妈妈自从回来之后就一直将自己关在房间里,晚饭都是由北北送进去的。以往这种差事肯定是我抢着去做的,可现在我真的有点害怕面对妈妈了。

我的卧室依旧被北北霸占着,夜里躺在客厅沙发上,翻来覆去,怎么也睡不着。第二天起来也没有心思学习,干脆去安诺家里帮她拿衣服。

钥匙是安诺给我的,打开房门,一股潮湿的霉味扑鼻而来。老房子没人住,几天不通风就会变成这样了。我也没心思吐槽抱怨,在她的房间衣柜里翻找了几件衣服,准备离开,大门却传来了钥匙转动的声音。

我愣了,首先想到的是安诺也跟来了?但随即便将这个想法推翻,她的钥匙在我这里,而且腿又受伤了,能自己来她早就自己来了。

片刻之后,大门打开,进来的是一个五十来岁的男人,戴着眼镜,胡子拉碴的,见到我后也是一愣,本能的向后倒退一步,

警惕地瞪着我,厉声质问道:“你是谁?你怎么进来的?”

“开门进来的。

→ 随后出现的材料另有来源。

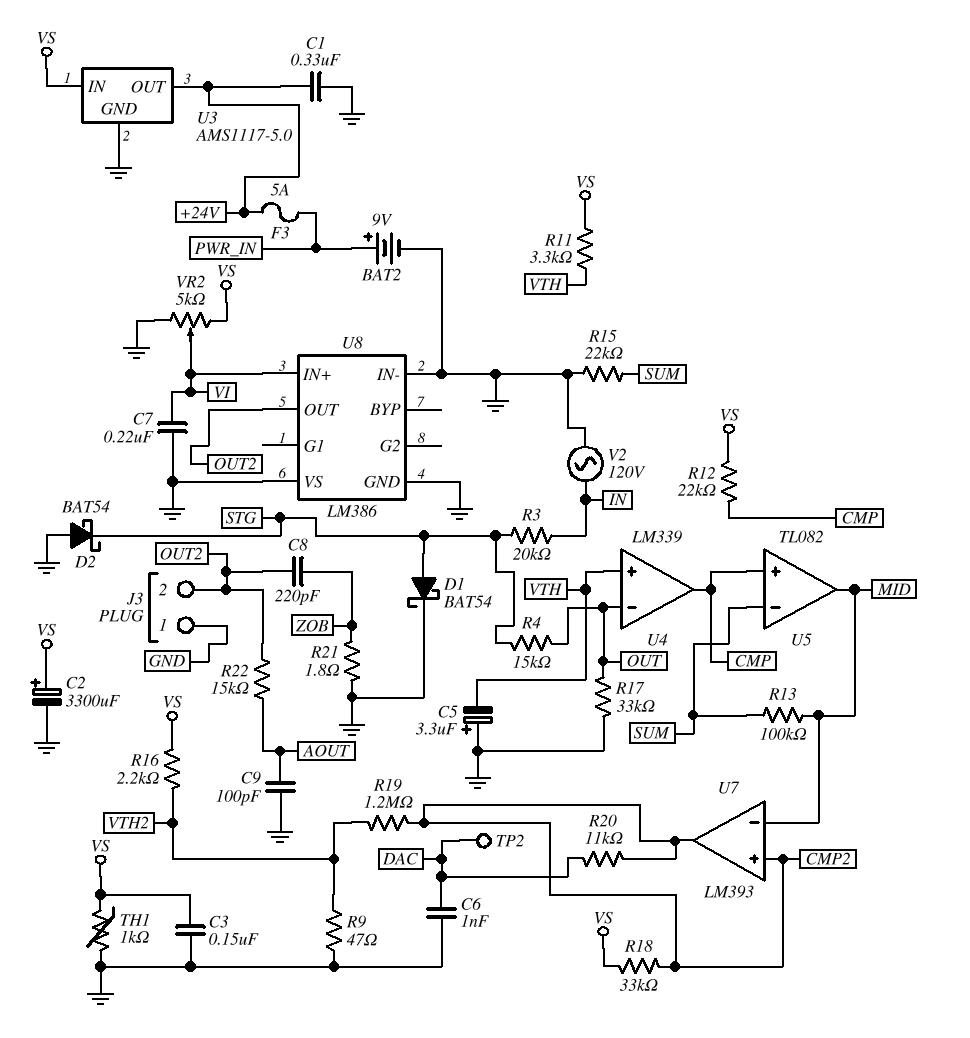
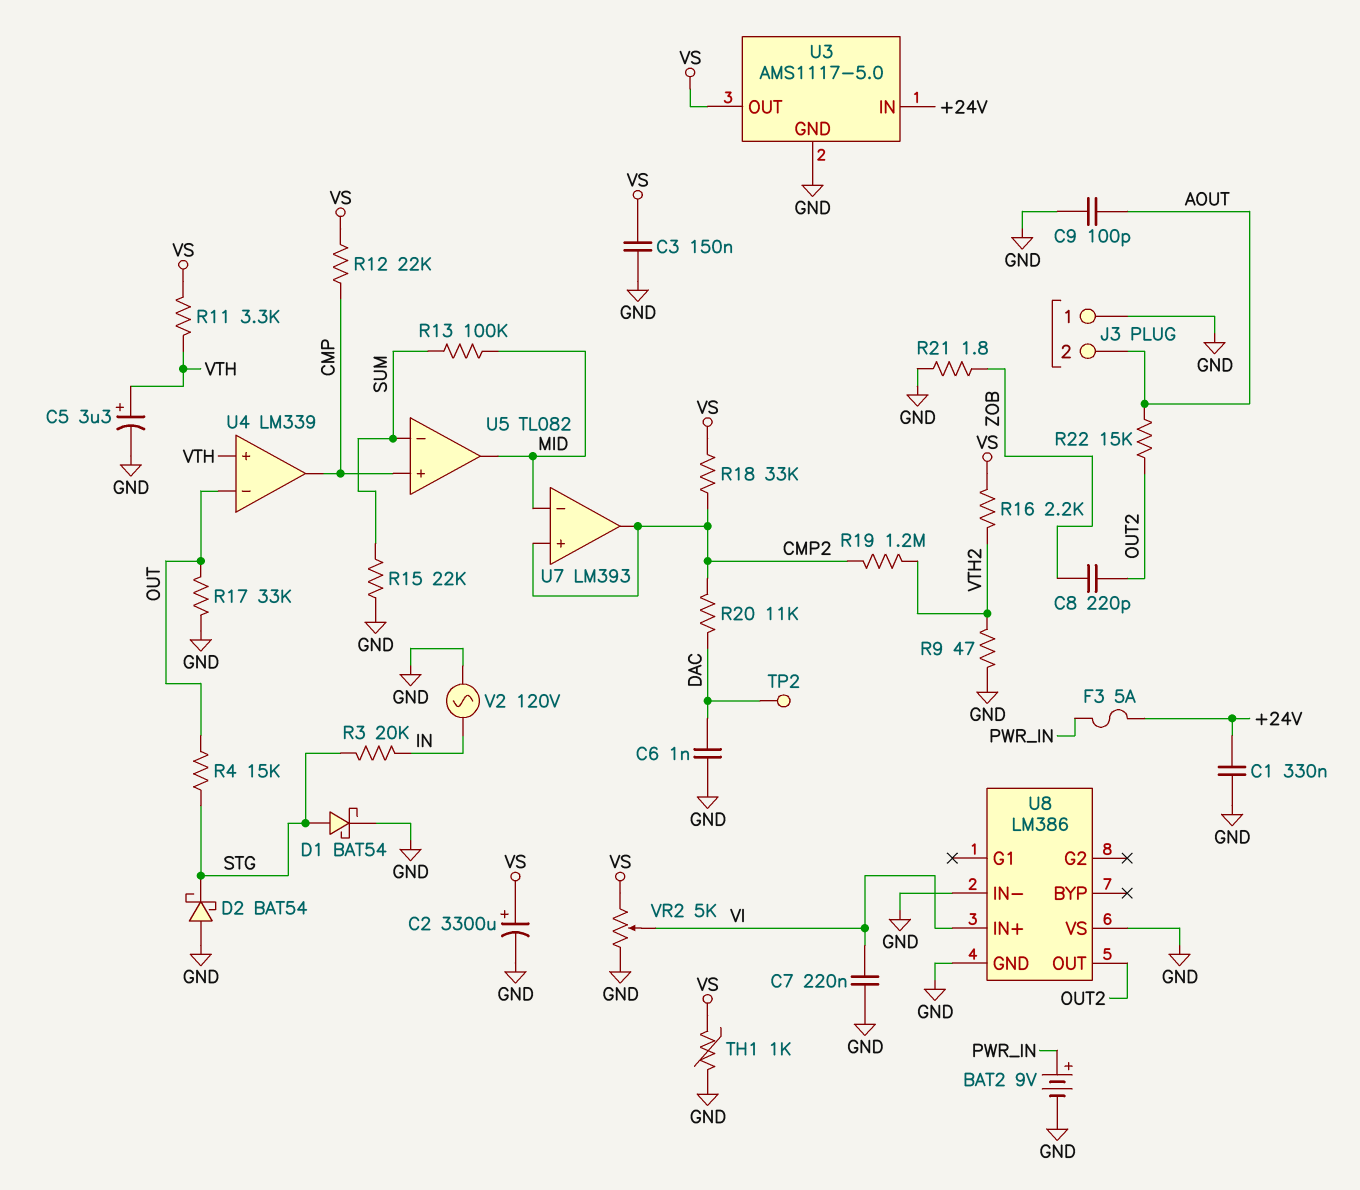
C5: 3.3uF (plus GND, minus VTH) -> 3.3uF (plus VTH, minus GND)
J3 pin 2: OUT2 -> AOUT
U3 pin IN: VS -> +24V
U3 pin OUT: +24V -> VS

”我晃了晃手里的要钥匙。

“钥匙从哪儿来的?不是,你是谁呀?”

“我是……”我估计这是安诺的大伯,刚要实话实说,忽然想了起来,安诺好像从来没有说过,那边的家人是否已经知道了整件事情的经过,如果她没有提起,而我却将实情说了出来,岂不是捅了马蜂窝了。

“问你呢,你到底是谁呀?钥匙从哪儿来的?”男人大声吼道。

“安诺给我的。”

“安诺?”男人皱起眉头,狐疑的看着我:“你跟安诺什么关系?她把钥匙给你干什么呀?”

“我是安诺的朋友,她腿受伤了,我给她拿了几件衣服。”

“她腿受伤了?”男人有些意外:“她人呢?她现在在哪儿呢?”

我想起了安诺脸上的淤伤,对眼前的男人无比的厌恶,举了一下手里的衣服袋子:“我就是替她来拿衣服的,等会儿见了她,让她给你回个电话吧。”

说完我迈步往外走,男人连忙挡住了去路,伸手推了我一下,说:“你别走。

先把话说清楚了。”

“我说了,等会儿让她给你回电话。”我硬要往外走,他一把按住了我的肩膀,大声吼道:“我问你安诺现在在哪儿呢?”

我也急了,瞪着他,大声道:“我不知道!你把手松开!”

“小伙子,你吼什么呀。怎么着,你还想打人呀?”

我不愿理他,低头硬往外闯,结果被男人用力一推,向后连退几步。我火气上来了,将手里的袋子劈头盖脸的朝他砸了过去……半个小时后,我们俩出现在了派出所里。我脸上挂了彩,不过他也没讨到到什么便宜。一开始我不想跟他动手,可一想起安诺脸上的伤,心里的气儿就不打一处来,结果就跟他厮打了起来,这男人一把岁数了,打起架来还挺猛,一看就不是什么良善之辈。后来邻居报了警,我们就被带到了派出所里。

不多一会儿,妈妈来了,吓得我本能的闪躲。出乎意料的是,这回她竟然没有打我。在民警的调解下,和安诺的大伯达成了和解。离开派出所前,安诺大伯询问安诺下落,妈妈乜了他一眼,回说:“我让你安诺联系你。”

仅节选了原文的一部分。